In Anbetracht des akuten Personalmangels und der steigenden Nachfrage nach Taxidiensten in der Ukraine stellt sich die Frage nach dem Schutz der Fahrer vor der Mobilisierung. Wie sich jedoch herausgestellt hat, verfügen Taxidienste derzeit über keine rechtlichen Mechanismen, um ihre Partner zu reservieren.
Status als unabhängiger Partner
Ein Vertreter des Dienstes Bolt in der Ukraine hat die Situation in einem Interview mit RBC-Ukraine erläutert. Der Generalmanager des Unternehmens, Serhij Pawlyk, betonte den entscheidenden Unterschied im Status der Fahrer: Sie sind keine Angestellten der Plattform, sondern arbeiten als unabhängige Partner.
Gemäß der geltenden Gesetzgebung obliegt die Pflicht zur Reservierung wehrpflichtiger Personen den Arbeitgebern gegenüber ihren Angestellten. Da die rechtliche Verbindung zwischen Bolt und den Fahrern auf einer Partnerschaft basiert, verfügt das Unternehmen über keine gesetzlichen Instrumente zur Gewährung einer Reservierung.
„Da die Fahrer, die über die Plattform Bolt zusammenarbeiten, unabhängige Partner und keine Angestellten des Unternehmens sind, verfügen wir über keine rechtlichen Mechanismen für ihre Reservierung“, so Pawlyk.
Ökonomische Reservierung und Personalmangel
Trotz der aktuellen rechtlichen Einschränkungen plant das Unternehmen nicht, sich von der Lösung des Problems fernzuhalten. Bolt ist bereit, sich an Diskussionen über die mögliche Einführung eines Mechanismus der ökonomischen Reservierung anzuschließen. Sollten staatliche Behörden entsprechende Initiativen prüfen, plant der Dienst, aktiv am Dialog teilzunehmen.
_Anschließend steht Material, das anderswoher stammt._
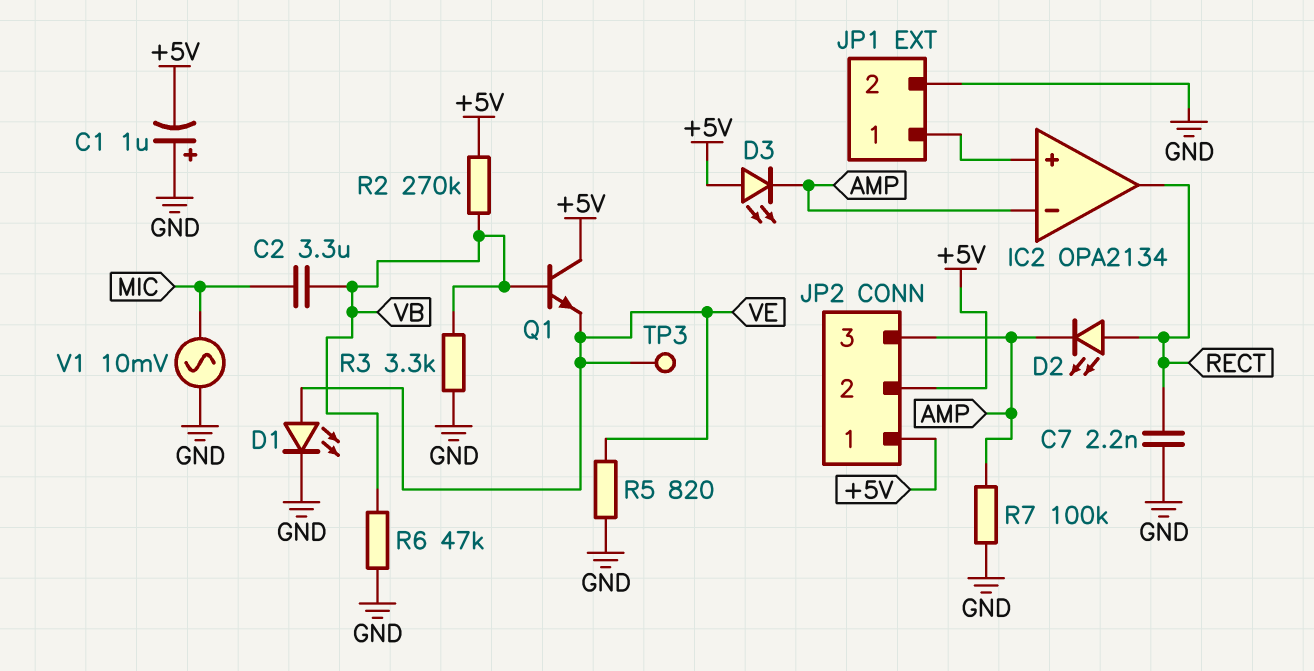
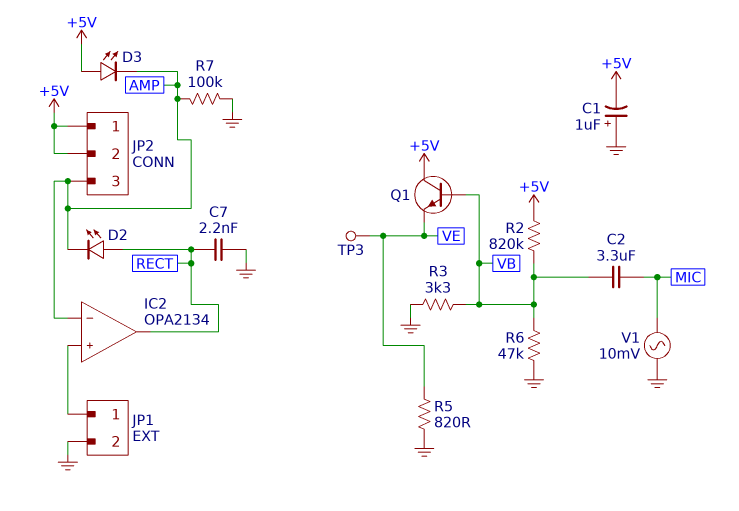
D1: LED (A VE, K GND) -> none
R2: 270k (+5V, VB) -> 820k (+5V, VB)

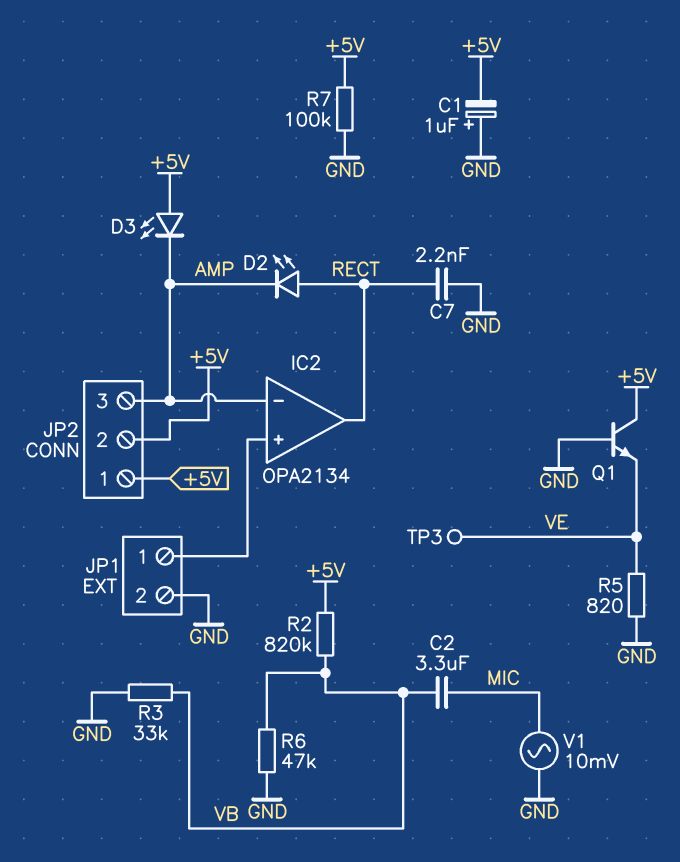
Q1: NPN (B VB, C +5V, E VE) -> NPN (B GND, C +5V, E VE)
R3: 3.3k (GND, VB) -> 33k (GND, VB)
R7: 100k (AMP, GND) -> 100k (+5V, GND)

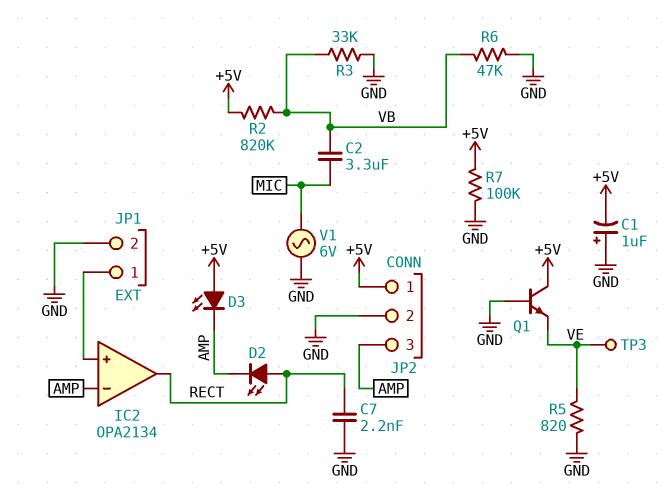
JP2 pin 2: +5V -> GND
V1: AC 10mV (GND, MIC) -> AC 6V (GND, MIC)

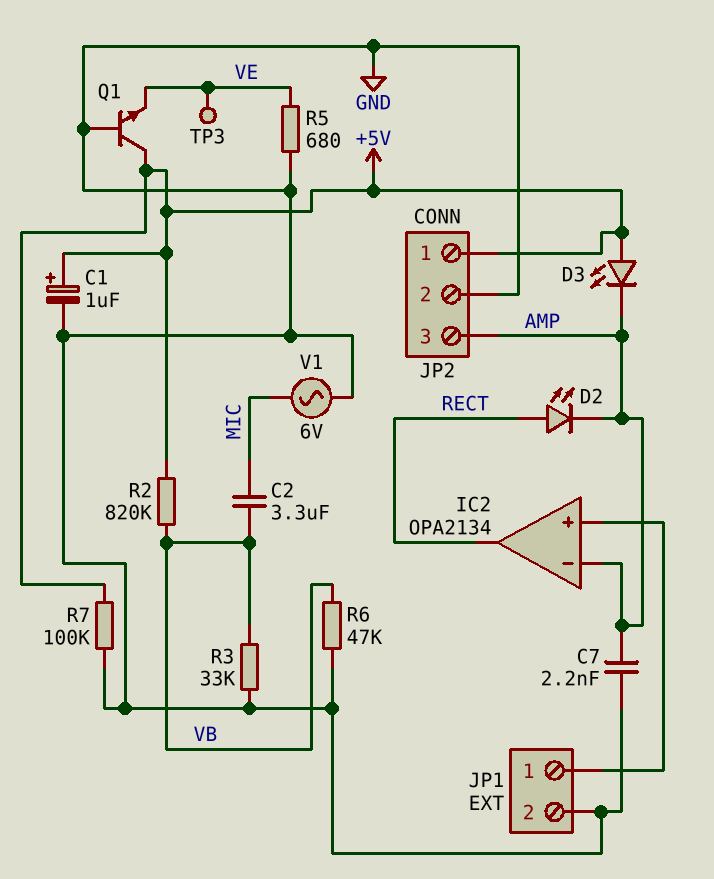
C1: 1uF (plus GND, minus +5V) -> 1uF (plus +5V, minus GND)
C7: 2.2nF (GND, RECT) -> 2.2nF (AMP, GND)
R5: 820 (GND, VE) -> 680 (GND, VE)

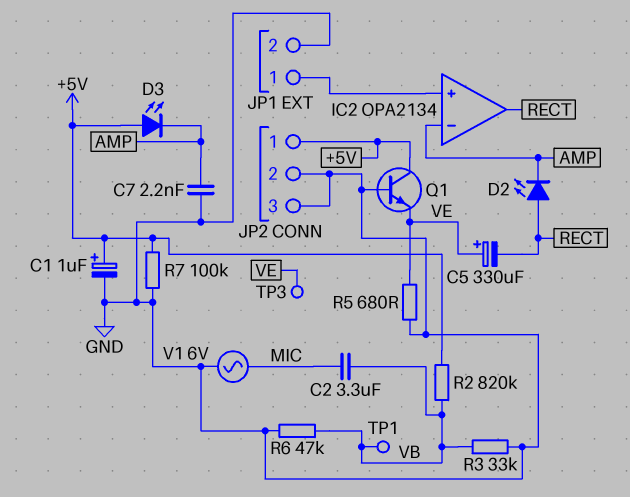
C5: none -> 330uF (plus VE, minus RECT)
JP2 pin 3: AMP -> GND
TP1: none -> test point (VB)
Die Frage der Unterstützung der Fahrer bleibt angesichts des anhaltenden Personalmangels und der steigenden Nachfrage nach Beförderungsdiensten äußerst relevant. Die Lösung dieses Problems erfordert die Zusammenarbeit von Wirtschaft und Staat, um neue rechtliche Instrumente zu schaffen.